大動脈弁狭窄症の重症化を示唆する徴候はどれか。3つ選べ。
a: 腹水
b: 失神
c: 狭心痛
d: 左心不全
e: 下腿浮腫
大動脈弁狭窄症(aortic stenosis:AS)は,大動脈弁が狭小化することによって,収縮期の左室から上行大動脈への血流が妨げられる病態である。原因としては,先天性二尖弁,石灰化を伴う特発性の変性硬化,リウマチ熱などがある。無治療のASは進行して症候性となり、労作性失神(syncope)、狭心症(angina)、呼吸困難(dyspnea)のうち1つまたは複数が生じ、心不全および不整脈を来すこともある。この3つの症状のことをSAD三徴という。
1:腹水になる主な疾患は心不全、腎不全、肝硬変、ウイルス性肝炎、膵炎、結核性腹膜炎などがある。心疾患に伴う腹水貯留は右心不全あるいは両心不全で現れる。左心不全兆候が初期に出現するASの重症化を示唆する兆候とは言い難い。
2:正解。SAD三徴の一つ。ASの進行により、左室肥大が進行しポンプ機能の低下が起きる。労作時等に多くの血液量が必要となる場合は、相対的に脳に必要な血液量が維持できなくなり、その結果として失神を引き起こす。

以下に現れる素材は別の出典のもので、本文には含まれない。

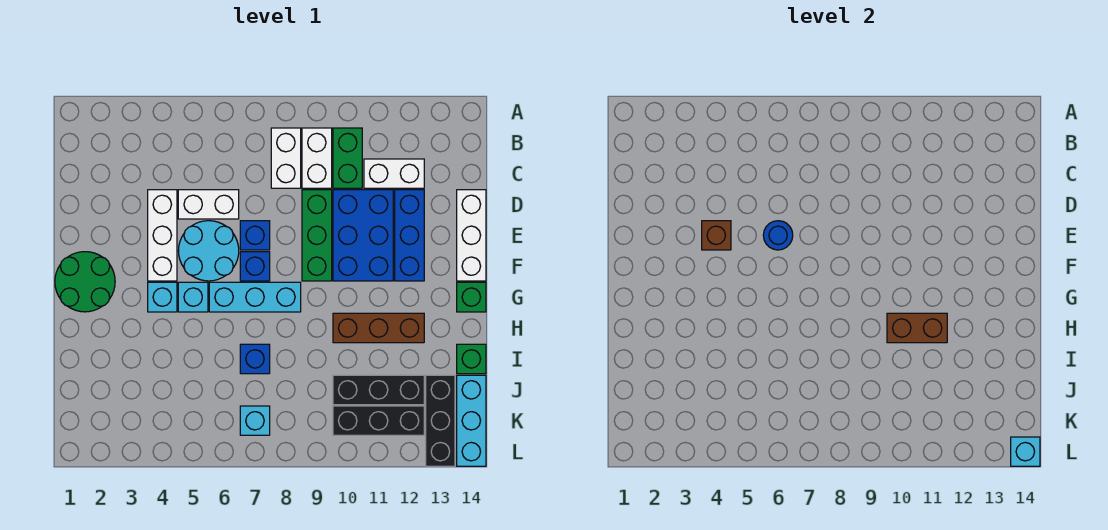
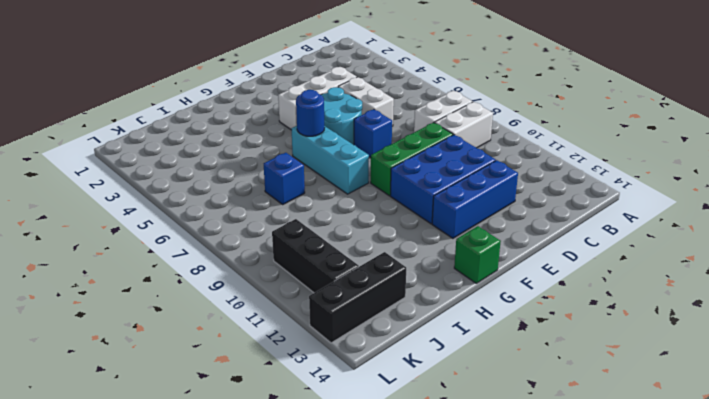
blue round brick G6 level 2 -> blue round brick E6 level 2
none -> green brick B10:C10 level 1
none -> white brick C11:C12 level 1
none -> white brick D14:F14 level 1
none -> green round brick F1:G2 level 1

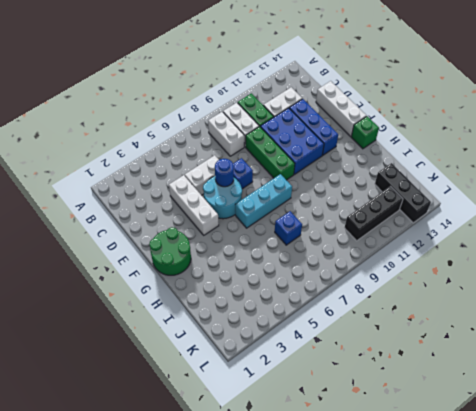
none -> blue brick F7 level 1
none -> cyan brick G4 level 1
none -> cyan brick G5 level 1
none -> brown brick H10:H12 level 1

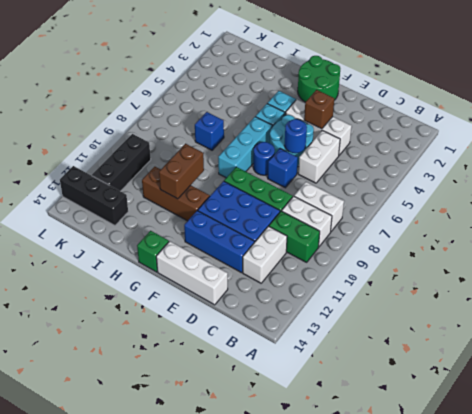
blue round brick F7 level 1 -> blue brick F7 level 1
brown brick G11:I11 level 1 -> brown brick H10:H12 level 1
none -> green brick I14 level 1
none -> black brick J10:J12 level 1
none -> cyan brick J14:L14 level 1
none -> cyan brick K7 level 1

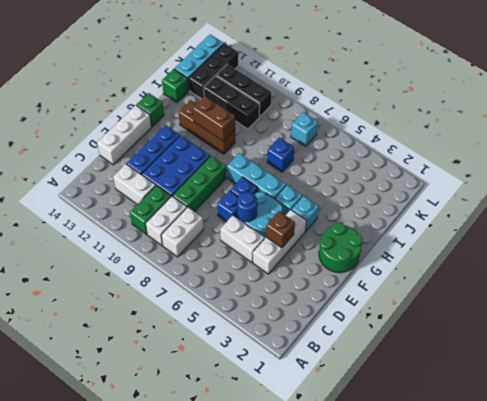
none -> cyan brick L14 level 2

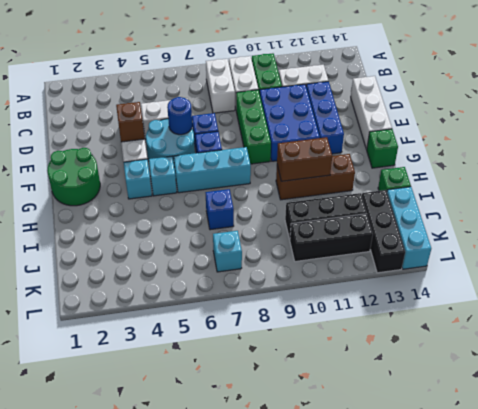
none -> cyan brick L14 level 2

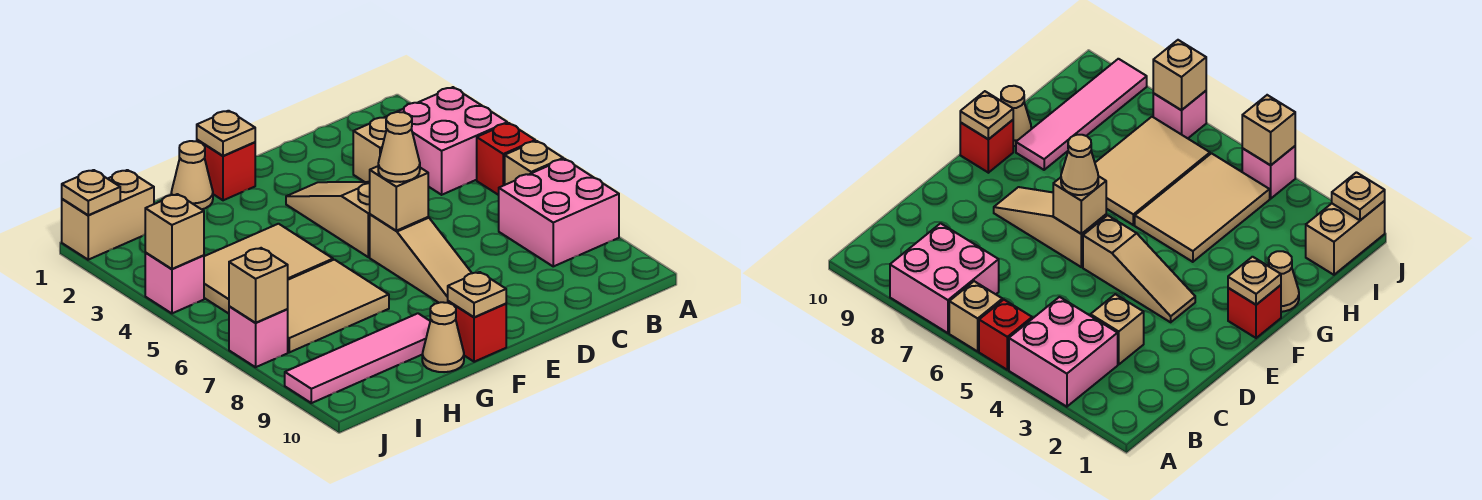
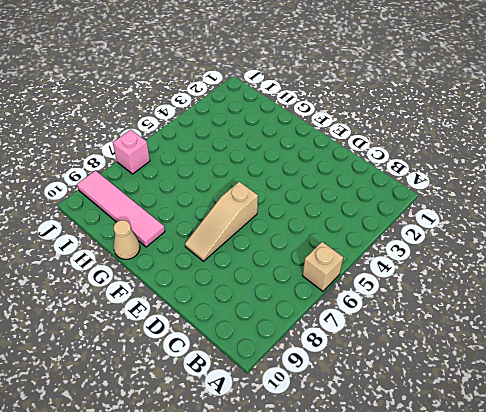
none -> pink brick A3:B4 level 1
none -> red brick A5 level 1
none -> pink brick A7:B8 level 1

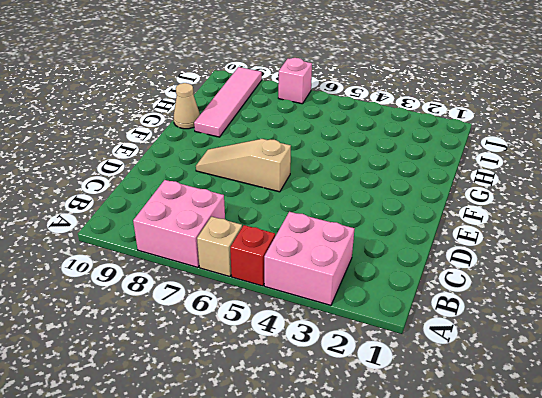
none -> tan brick C3 level 1
none -> tan slope E3:E5 level 1 top 5
none -> red brick F1 level 1

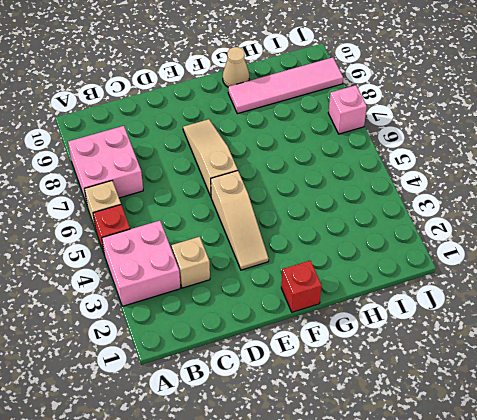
none -> red brick F10 level 1
none -> tan cone G1 level 1
none -> tan tile G4:I5 level 1

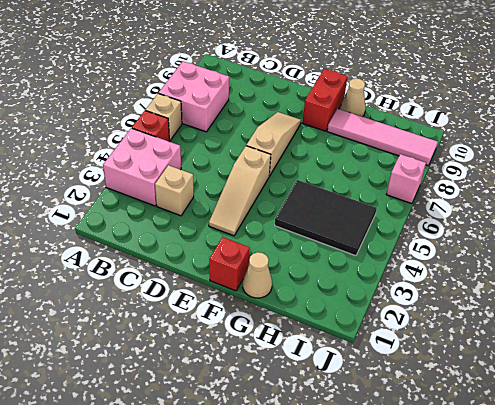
red brick F9:F10 level 1 -> red brick F10 level 1
black tile G4:I5 level 1 -> tan tile G4:I5 level 1
none -> tan tile G6:I7 level 1
none -> tan brick I1:J1 level 1
none -> pink brick J4 level 1

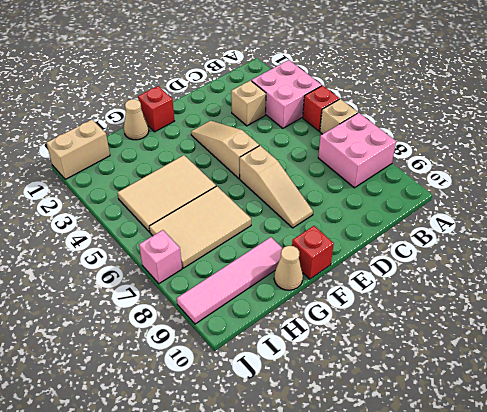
none -> pink brick J4 level 1
none -> tan brick E6 level 2
none -> tan plate F1 level 2

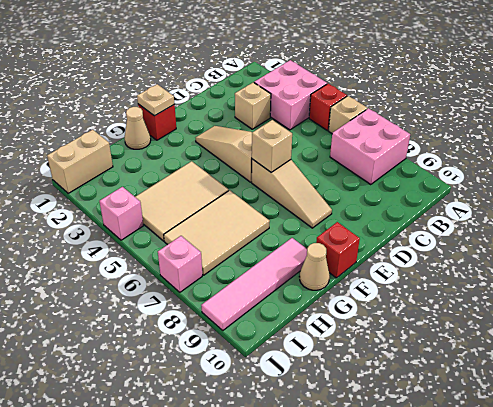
none -> tan plate F10 level 2
none -> tan plate J1 level 2
none -> tan brick J4 level 2

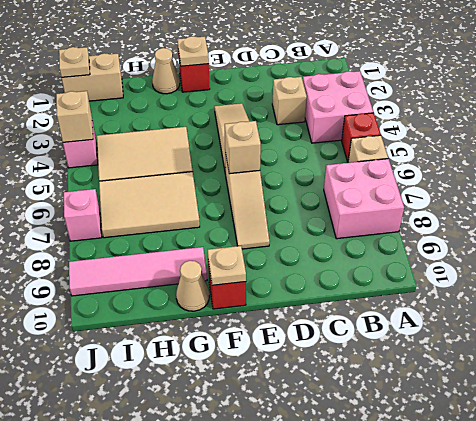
none -> tan brick J7 level 2
none -> tan cone E6 level 3

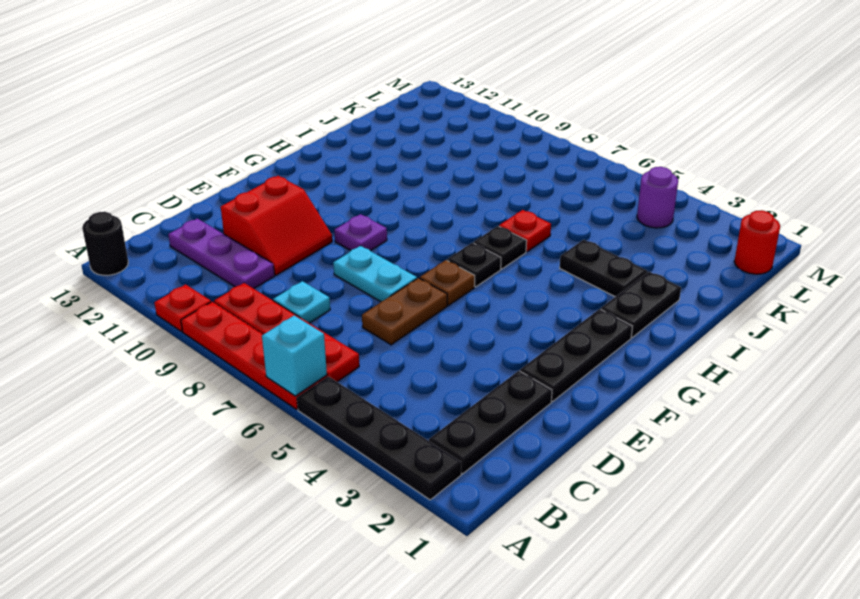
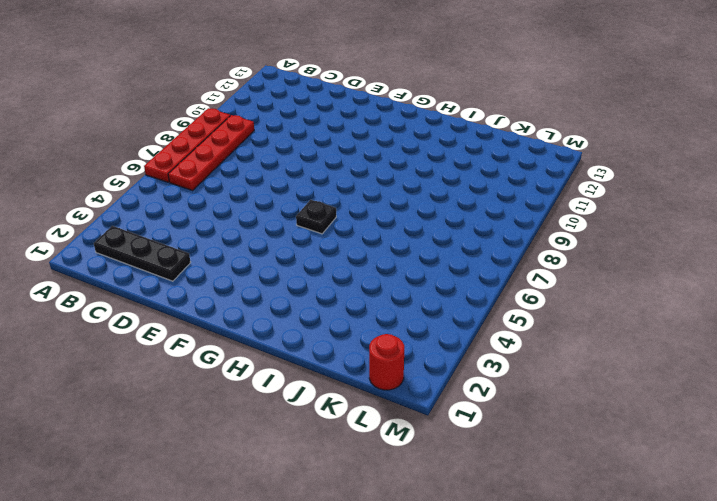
none -> black plate A2:A5 level 1
none -> red plate A10 level 1
none -> black round brick A13 level 1

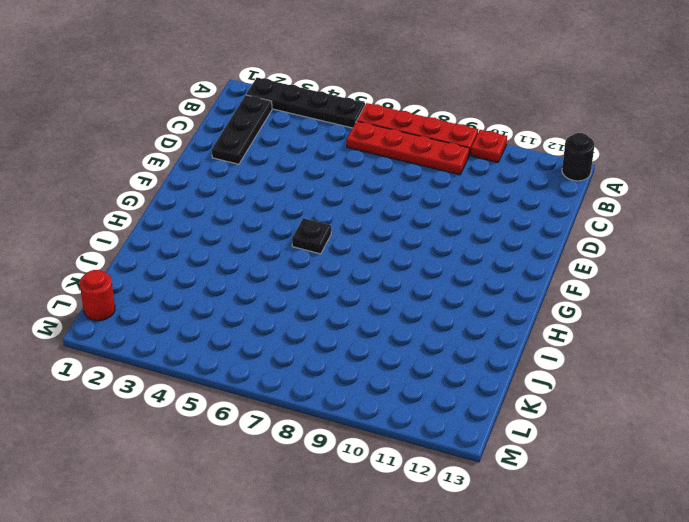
none -> cyan plate C8 level 1
none -> purple plate C10:C12 level 1
none -> brown plate D6:E6 level 1

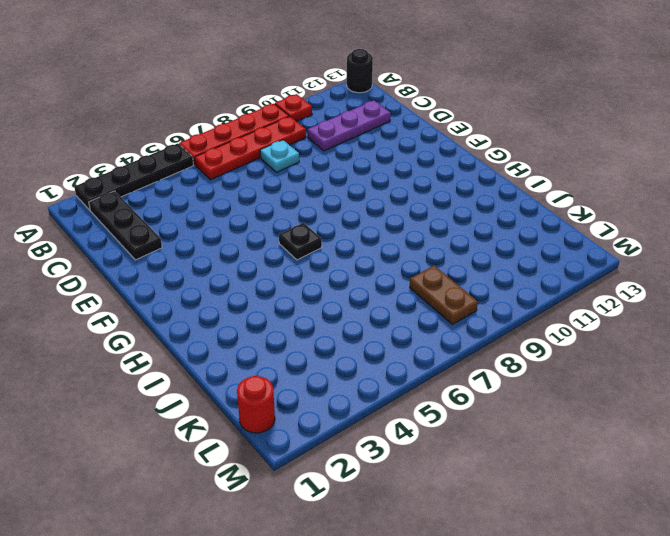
brown plate K8:L8 level 1 -> brown plate D6:E6 level 1
none -> red slope D10:E11 level 1 top 11
none -> black plate E2:G2 level 1
none -> cyan plate E7:E8 level 1

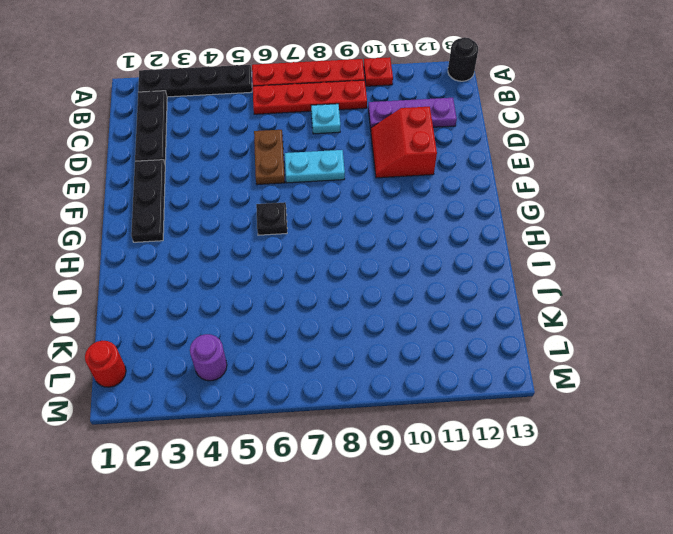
none -> brown plate F6 level 1
none -> purple plate F9 level 1
none -> black plate H2:I2 level 1

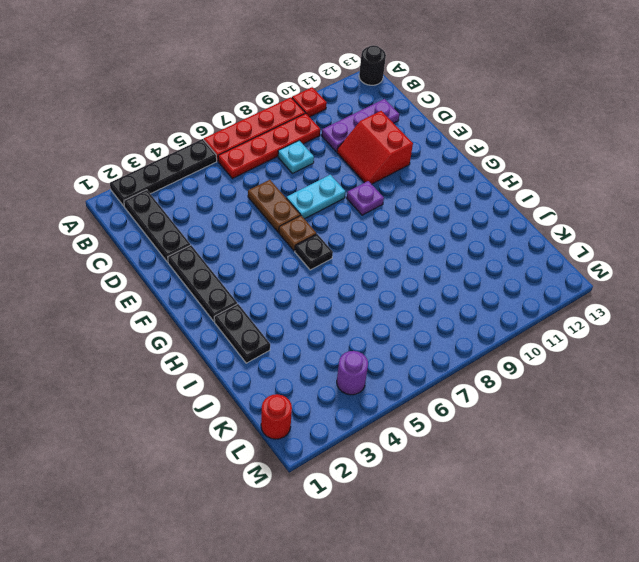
none -> black plate H6 level 1
none -> black plate I3:I4 level 1
none -> red plate I6 level 1

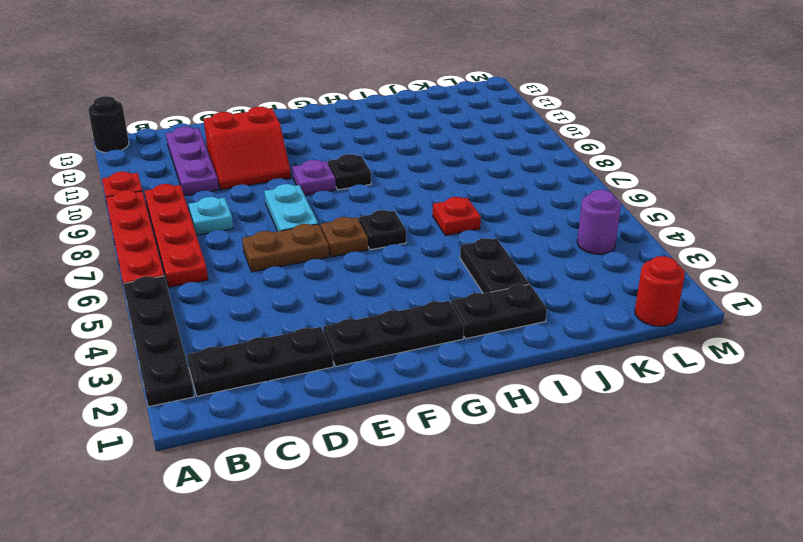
black plate G9 level 1 -> black plate H6 level 1
none -> cyan brick A6 level 2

3:正解。SAD三徴の一つ。ポンプ機能低下により拍出される血液量の減少、左室肥大により収縮力が増加した心筋による心臓壁内血管の圧迫狭窄により狭心痛が起きやすくなる。
4:正解。左房から肺静脈、肺毛細血管と後ろ向きに圧負荷が進行し、左心不全をきたす。
5:心疾患による下腿浮腫は右心不全や両心不全の症状である。左心不全兆候が初期に出現するASの重症化を示唆する兆候とは言い難い。